The general trend in programming has been moving TOWARDS command line interfaces, not away from it. Mac OS didn't even have a built in command line until 2001. Microsoft Windows in the last few years has had its command line functionality enhanced, to the point that the GUI only Server versions of Windows have been stripped back, and now there are CLI only versions of Windows Server.
You can do more now in a command line than ever before, you can do more now in a command line than you could in 2001.
"Everything should have a GUI alternative" has been tried and it has failed. Almost all computer efforts through the 1990s were focused on making everything GUI only.
>In one statement you just revealed your age and experience level.
What are you assuming about my experience level?
I thought it was perfectly clear that the argument isn't "there should be no command line" but that knowledge of the command like should't be necessary for beginners. Just like e.g. knowing assebler shouldn't be (and isn't) neccessary for programming. That's why I put the parenthesized statement above, specifically so you understand what the argument is. Or you could just read what I responded to.

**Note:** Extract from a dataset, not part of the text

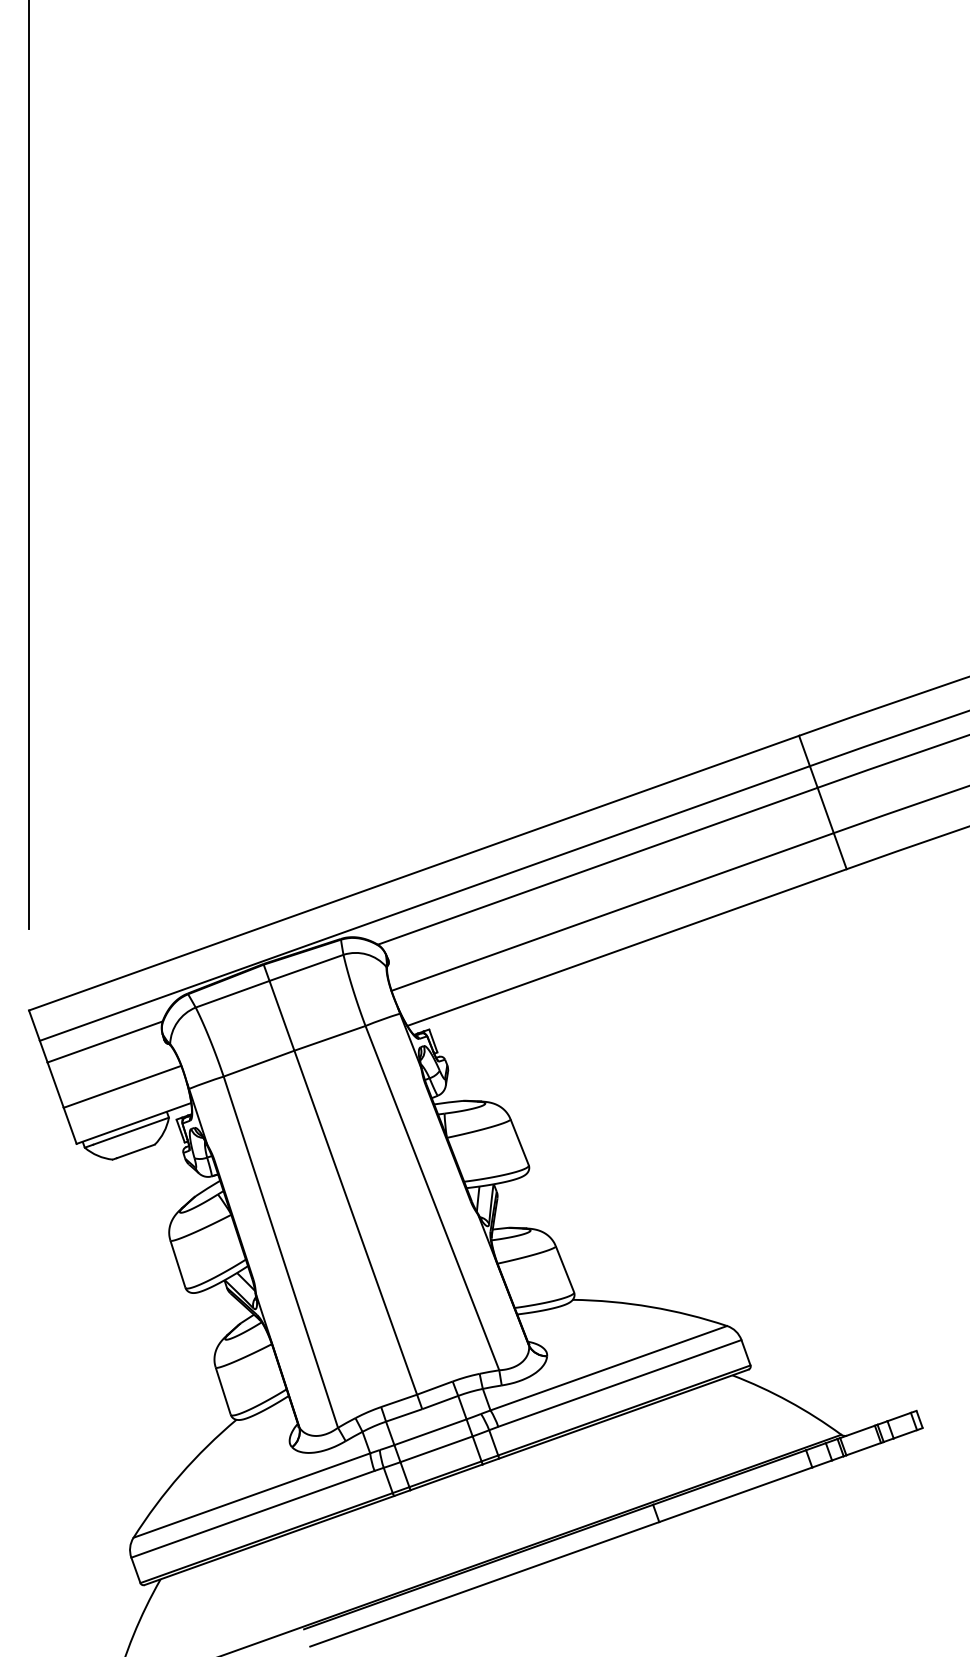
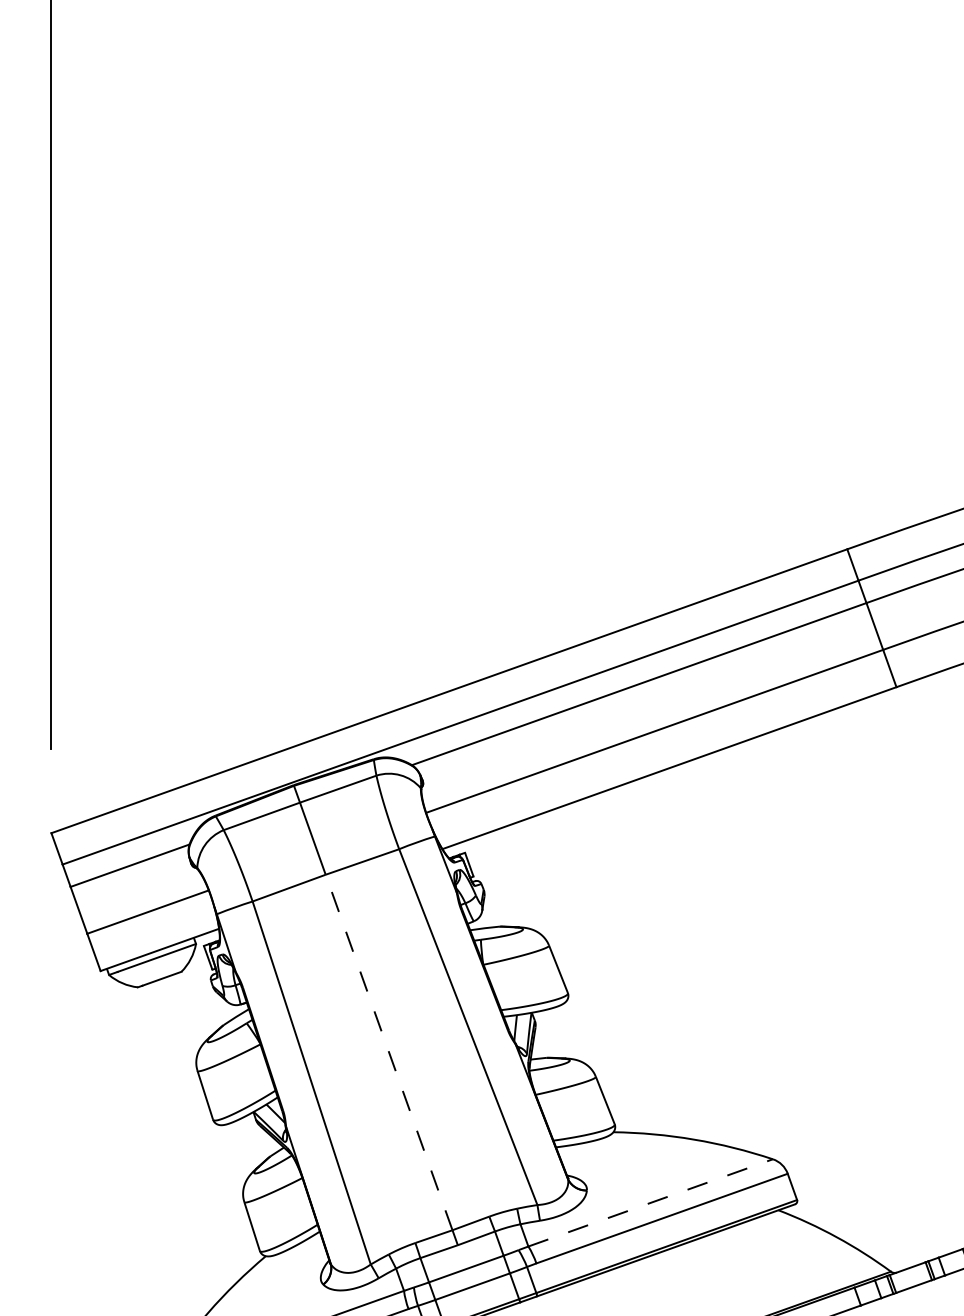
line: (355, 1222) -> (388, 1052), solid -> dashed
line: (608, 1368) -> (650, 1203), solid -> dashed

I disagree completely, and I'm starting to see now that you do not see the command line as programming, which is a fundamental flaw in how you're approaching your argument.
The command line _IS_ a programming language. If you do not want to learn it then you do not want to learn programming.
If you do not want to learn it then you do not want to learn programming.
That is simply not true. I have plenty of colleagues that do everything in Visual Studio and never touch the command line and they produce solution to hard problems that are absolutely useful and well written.
You can create and distribute a world-class iOS app without having to touch a command line even once. It is just not necessary. Nothing gets easier if you do.
Because iOS has actual well-designed modern tooling.
Developing iOS apps isn't the be-all, end-all of programming. iOS itself is a consumption platform. It's garbage if you want to actually do anything (and so is Android), because the input bandwidth is severely limited. You don't need a command line on your phone, because there's hardly much you can do with it anyway.
But sit in front of a device with a keyboard - one that's meant for creative use - and suddenly, the command line shines as a force multiplier.
None of that is relevant. iOS is a fully-fledged OS, with at least as much complexity as anything else you'd be programming for.
Yet, to program for it, you don't need to use the command line. You just never need to touch it. It is possible to make a fully productive programming environment where the command line is not necessary, if you just put the effort in to do it like Apple has.
iOS has one of the most pathetic development toolings in existence.
Your statement truly shows how unaware you are of actually good toolings and solutions for software development, and, frankly, you should not say a single word more about software development experience, if only not to embarrass yourself even further.
> The command line is a layer of abstraction that could be made unnecessary for programming.
Wow, if I ever saw a comment on HN that was fundamentally wrong on many levels, this was it.
No, a command line interface is not "a layer of abstraction". A command line interface is an interface. That's it. Instead of pressing a button, you run a command. If you want to pass settings to an app when you launch it, you use the command line interface. If you want to script away a task, you call the command from your script.
That's it. It's not a layer of abstraction. It's an interface. They exist for many good reasons.
Sure, but you're entirely missing the point. Question is, is it necessary for programming? I repeat, to be entirely clear, is it necessary? Not useful, but necessary for a beginner to touch the command line?
> Not useful, but necessary for a beginner to touch the command line?
Do you understand that you're asking if a beginner needs to run or pass a setting or even automate any operation that's relevant to programming?
I repeat, a CLI is an interface. It's an interface to perform an action and/or pass a setting. That's it. What warrants this irrational opposition to an interface?